From Prehistory to the Modern World

Gypsum is vital for the interiors of all buildings where people congregate, from homes, offices, schools and shops to factories and airports. It provides everyday acoustic and thermal comfort, along with strength and fire resistance. Many modern interiors would not exist without the versatility of gypsum.

The History of Gypsum

Gypsum is a mineral that has been used as plaster for construction and decoration for thousands of years. Gypsum has been found in:

  • Floor screed in building remains in Israel, 7000 BC.
  • An underground fresco in the Neolithic city settlement of Çatalhöyük, Anatolia (now modern Turkey), around 6000 BC.
  • Mortar in the Cheops Pyramid, Egypt, 3000 BC.
  • Decorations and illuminated manuscripts throughout the Middle Ages and the Renaissance.
  • On the ceiling of the Sistine Chapel, in Rome. Michelangelo painted his masterpiece on gypsum plaster,1508-1512

In 1888, the American Augustine Sackett invented a machine for producing plasterboard - also known as gypsum board, wallboard, and drywall - from layers of paper and gypsum. The first plasterboard plant was built in the USA in 1901.

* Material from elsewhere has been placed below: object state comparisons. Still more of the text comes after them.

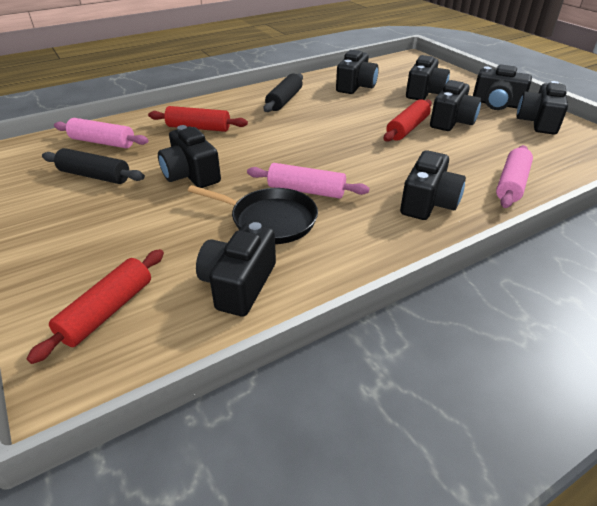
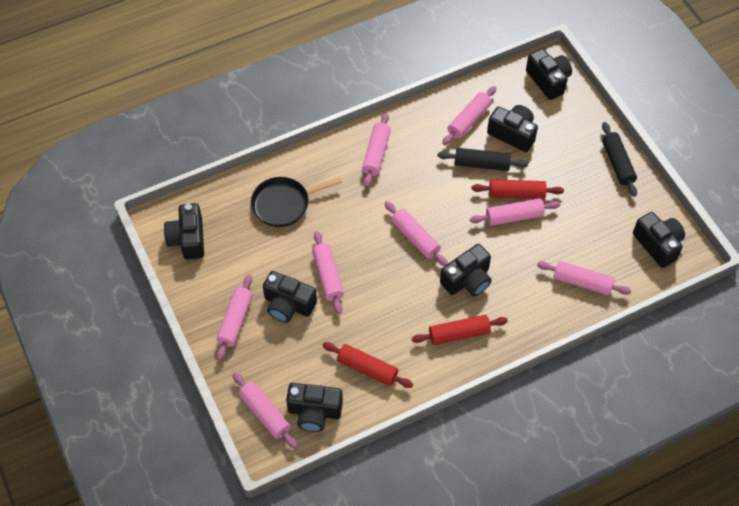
black camera: 8 -> 7
pink rolling pin: 3 -> 8

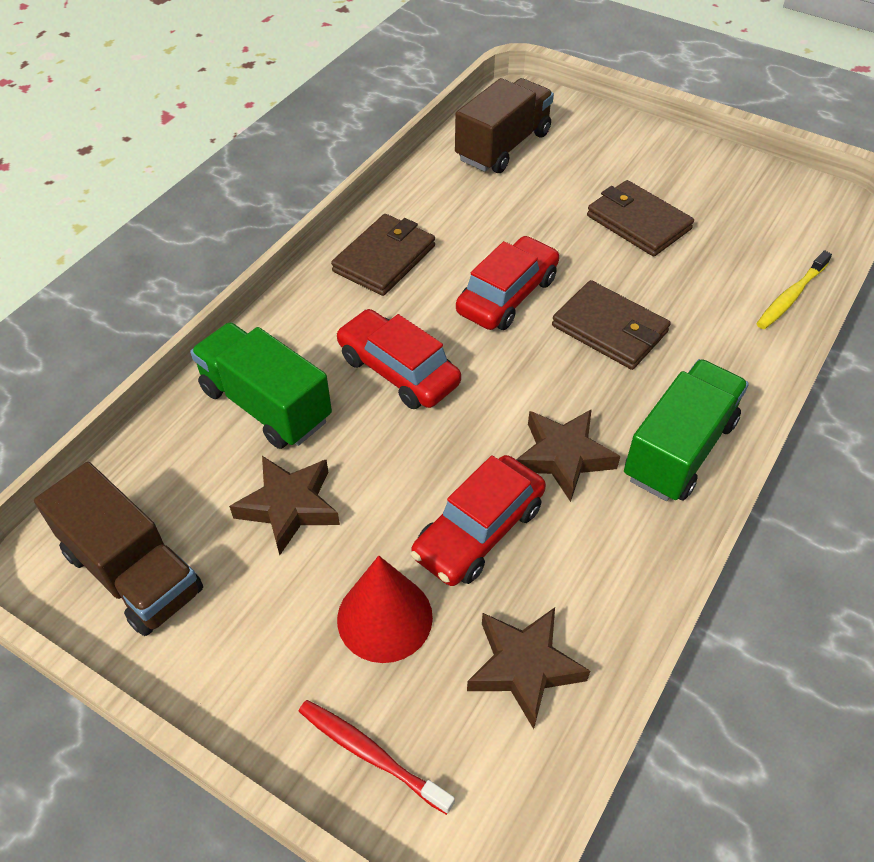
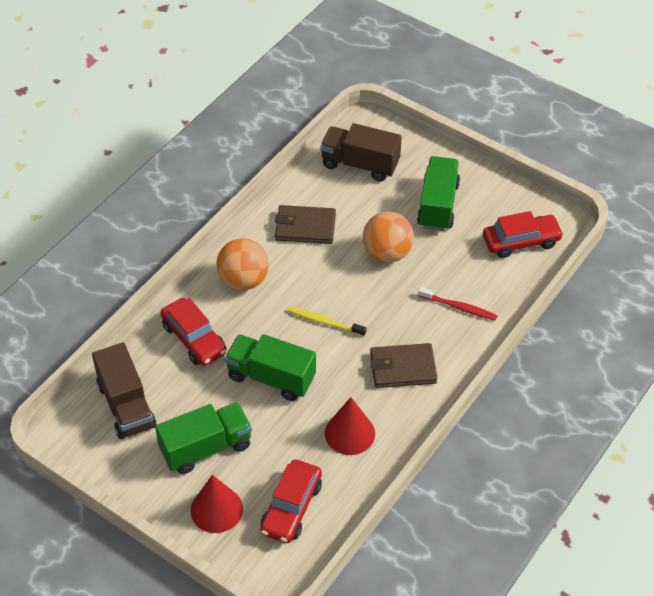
brown star: 3 -> 0
brown wallet: 3 -> 2
green truck: 2 -> 3
orange ball: 0 -> 2
red cone: 1 -> 2

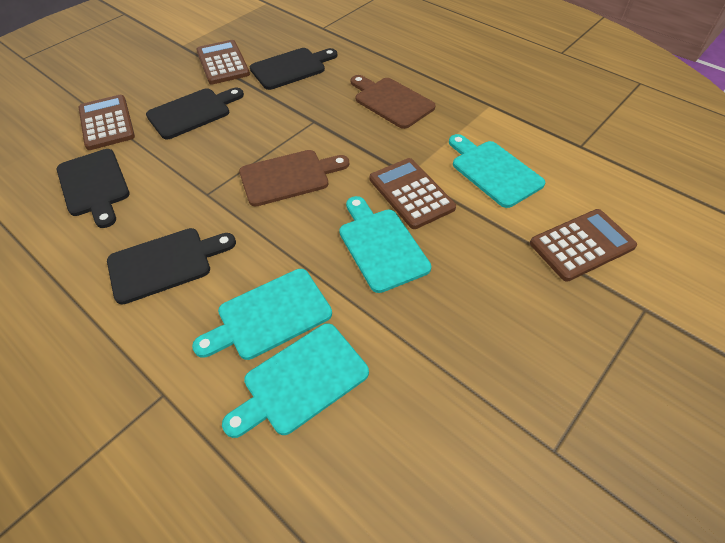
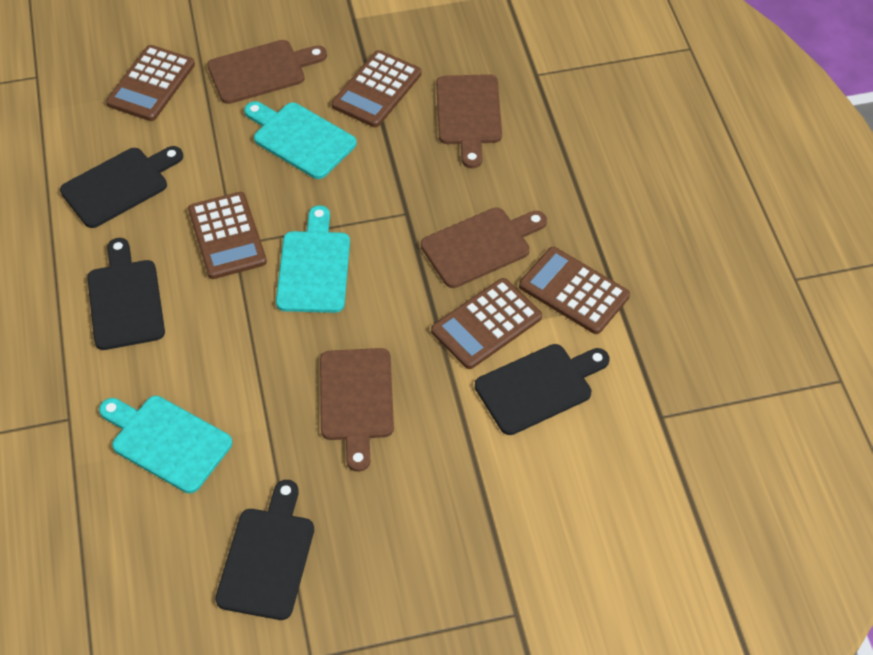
brown calculator: 4 -> 5
brown cutting board: 2 -> 4
turquoise cutting board: 4 -> 3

The beauty of gypsum is its sustainability: from extraction, processing and construction to recycling. Gypsum is at once a natural resource and an industrial resource.

In 1908, plasterboard manufacturing was improved by the American Stephen Kelly. He patented a gypsum core with a layer of paper on each side.  Modern plasterboard was born.

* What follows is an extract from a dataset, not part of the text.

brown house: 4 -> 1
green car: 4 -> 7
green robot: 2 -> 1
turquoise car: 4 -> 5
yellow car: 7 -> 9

In Europe, the first modern gypsum plasterboard plant was built in the UK in Liverpool in 1917 and the second in London in 1926. In continental Europe, Latvia had the first factory, in Riga in 1938.

In addition to plaster and plasterboard, Gypsum can also be used:

  • as a filler and fire retardant in plastic products.
  • in Portland cement (the mostly widely used type of cement), and in special cement products.
  • as a plant fertiliser.
  • as a modelling material for dentistry.